Le groupe de hackeurs prorusse Conti a bloqué plusieurs administrations essentielles du Costa Rica et exige le paiement d’une rançon. Une attaque qui, pour les chercheurs d’AdvIntel, n’est qu’une diversion.
Investi le 8 mai dernier, le nouveau président du Costa Rica Rodrigo Chaves fait déjà face à une crise majeure. Les hackers du groupe Conti sont parvenus à entrer dans 27 institutions gouvernementales. Des attaques de types ransomware qui ont permis de subtiliser des centaines de Go de données. Il n’en fallait pas moins pour plonger le pays dans le chaos. Et pour cause, les principaux organismes touchés sont l’agence nationale de santé publique, les systèmes interuniversitaires, la caisse des allocations familiales ou encore le ministère des Finances. Ce sont les données personnelles des contribuables, mais aussi les systèmes de paiement des impôts et les registres douaniers qui ont été impactés.
L’état d’urgence est déclaré
Conti, exige le paiement d'une rançon de 20 millions de dollars. Le président Rodrigo Chaves, qui s’est dit « en guerre », se refuse à payer et a décrété l’état d’urgence nationale. « L'attaque que subit actuellement le Costa Rica de la part de cybercriminels, est déclarée urgence nationale et nous signons ce décret, précisément, pour déclarer l'état d'urgence nationale dans tout le secteur public de l'État costaricien et permettre à notre société de répondre à ces attaques comme à des actes criminels », a-t-il déclaré. En guise de renfort, le gouvernement américain a mis sur la table une prime de 10 millions de dollars pour toute information permettant d’identifier et d’arrêter des membres de l’organisation.
Face au refus de l'exécutif à régler la note, Cotin a déjà publié la grande majorité des informations issues d'un bloc de 672 Go de données dérobées. Les hackers eux, ont lancé un appel en ligne aux costariciens afin qu'ils « descendent dans la rue et qu'ils exigent que leur gouvernement s'acquitte de la rançon », rapportent nos confrères de Siècles Digital.
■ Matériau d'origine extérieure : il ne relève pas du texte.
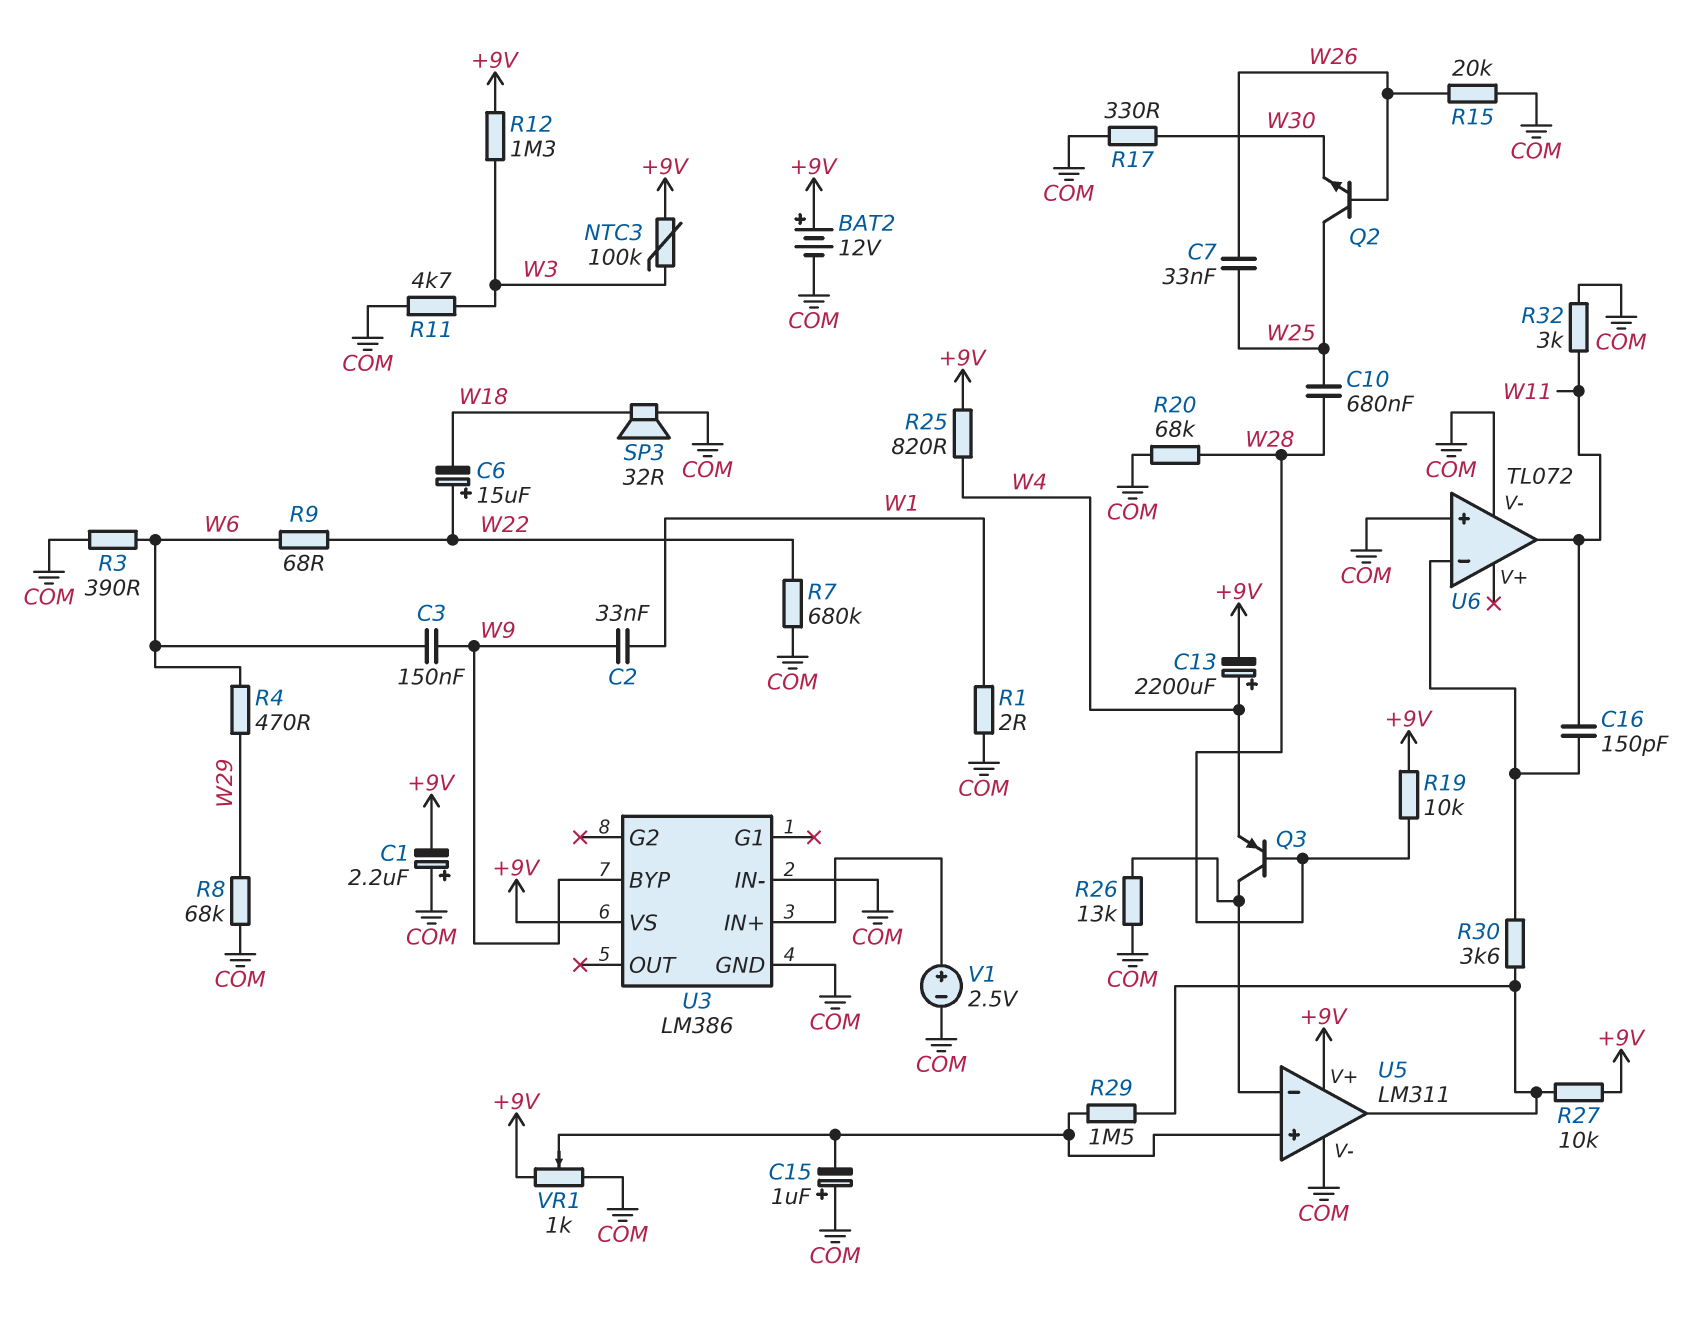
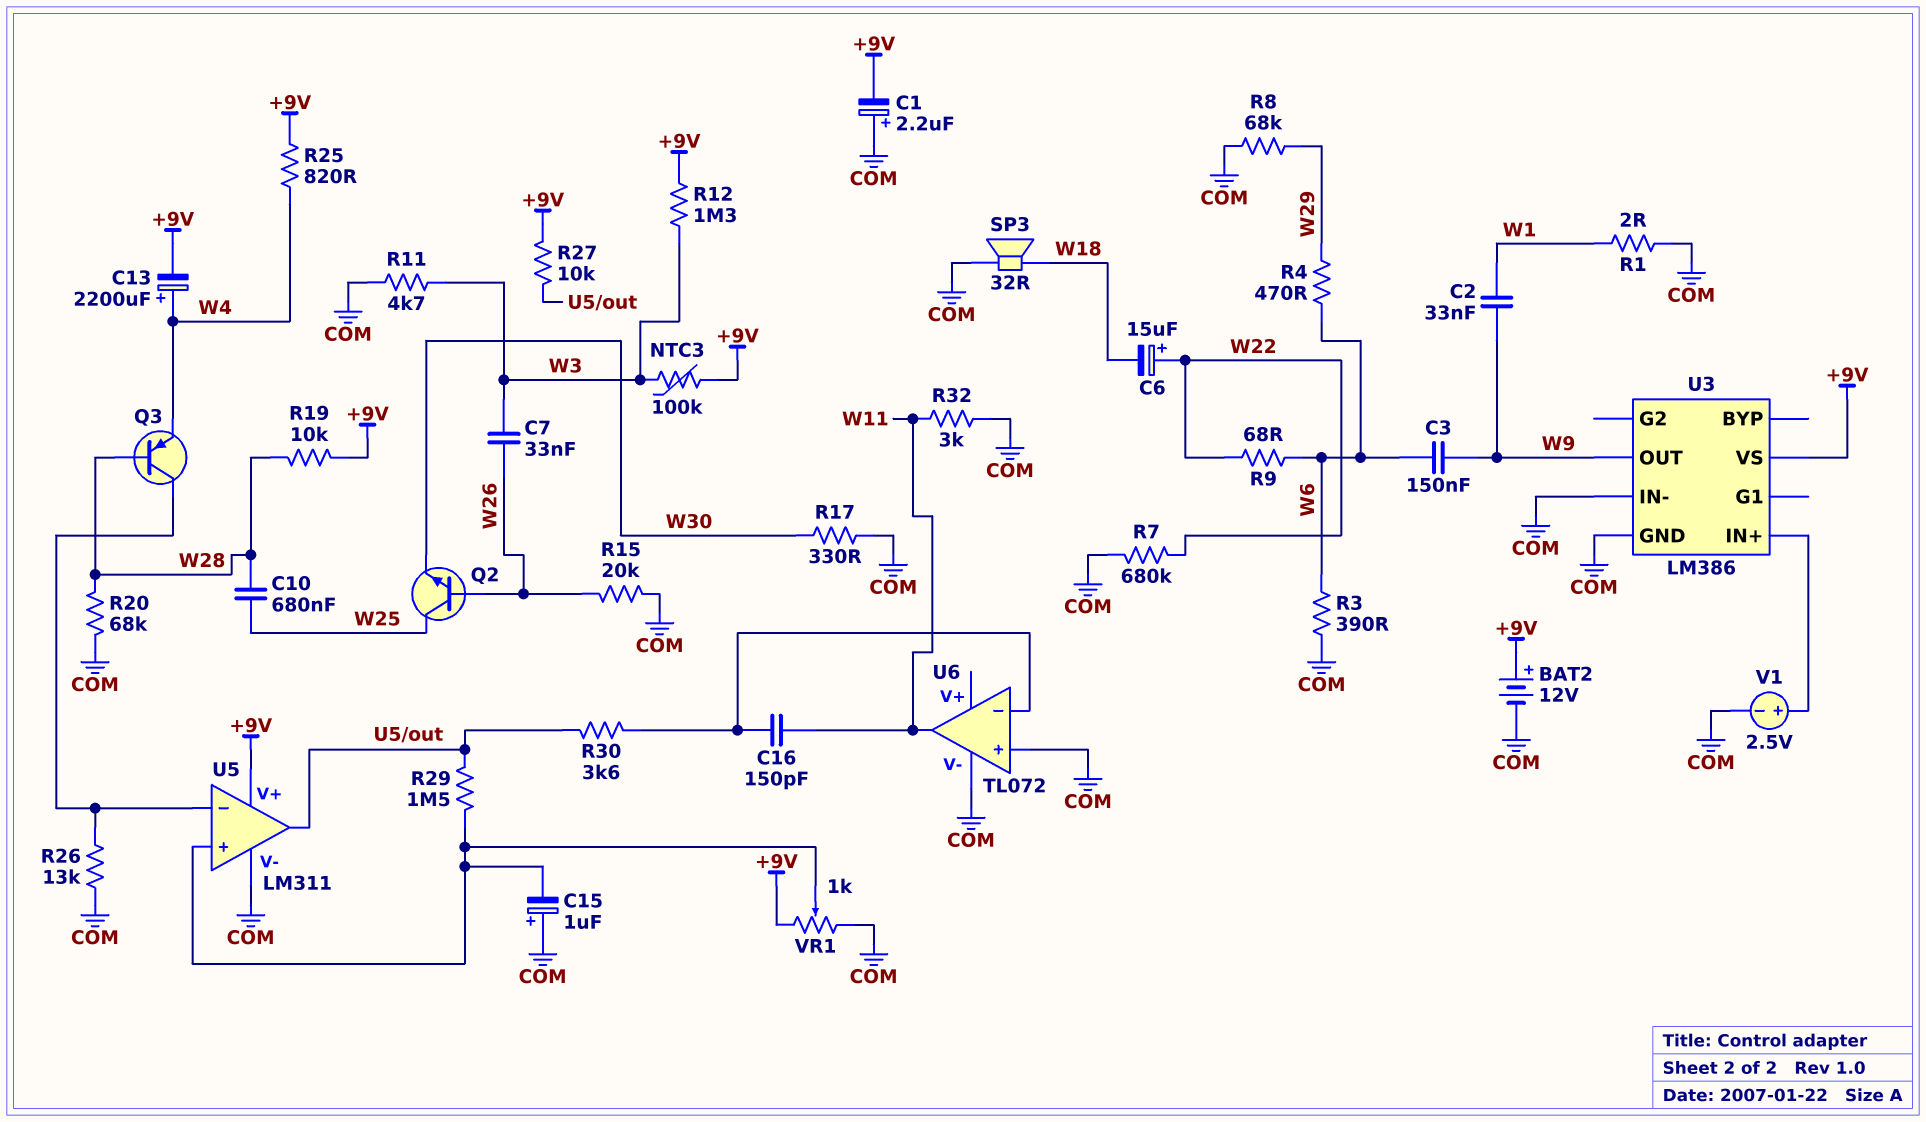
C7: 33nF (W25, W26) -> 33nF (W3, W26)
U3 pin BYP: W9 -> none
U3 pin OUT: none -> W9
Conti menace également de lancer une autre attaque « d’une forme plus sérieuse » qui pourrait s'en prendre cette fois-ci au secteur privé.
Diversion et division
Malgré l'ampleur de l'attaque, des doutes subsistent quant aux réelles motivations de Conti. Et pour cause, selon un rapport d'AdvIntel publié le 20 mai dernier, le groupe serait à l'arrêt. D'après les chercheurs l’interface d’administration de Conti et les outils de négociations du groupe sont déconnectés depuis le 19 mai. Seul le site vitrine reste actif, mais il n’est plus qu’une « coquille vide ».
Et ce n'est pas un hasard. Après le soutien de Conti à la Russie de Vladimir Poutine dans sa guerre contre l’Ukraine, un hackeur ukrainien appartenant au groupe de pirates avait dévoilé des documents, des discussions, et des centaines d’adresse Bitcoin appartenant à des membres. Un coup de projecteur dont les hackeurs se seraient bien passés. Et depuis février 2022, Conti se faisait plus discret : « presque aucun paiement n'a été versé au groupe, tandis que le logiciel de blocage de Conti est devenu hautement détectable et a été rarement déployé », détaillent les chercheurs.
Diviser pour mieux régner
L'organisation elle, semble vouloir se détacher de la marque Conti devenue « toxique ». Elle aurait ainsi mis ces deux mois à profit pour détourner l'attention et activer des subdivisions comme KaraKurt, BlackByte, BlackBasta qui « ont commencé leurs opérations avant le début du processus de fermeture. Ces sous-groupes ont soit utilisé des alter ego Conti et des logiciels malveillants existants, soit en ont profité pour en créer de nouveaux. », détaillent les chercheurs.
L'attaque visant le Costa Rica servirait surtout dans un premier temps, à « contrôler le récit autour de la dissolution » de Conti. Un dernier coup d'éclat « à la hauteur du nom du groupe ». Mais aussi et surtout, cette opération vise à laisser le temps aux membres de Conti de se rabattre sur leurs positions arrière, pour reprendre des forces et se restructurer avant de plonger à nouveau dans la bataille, mais sous une nouvelle forme, plus décentralisée.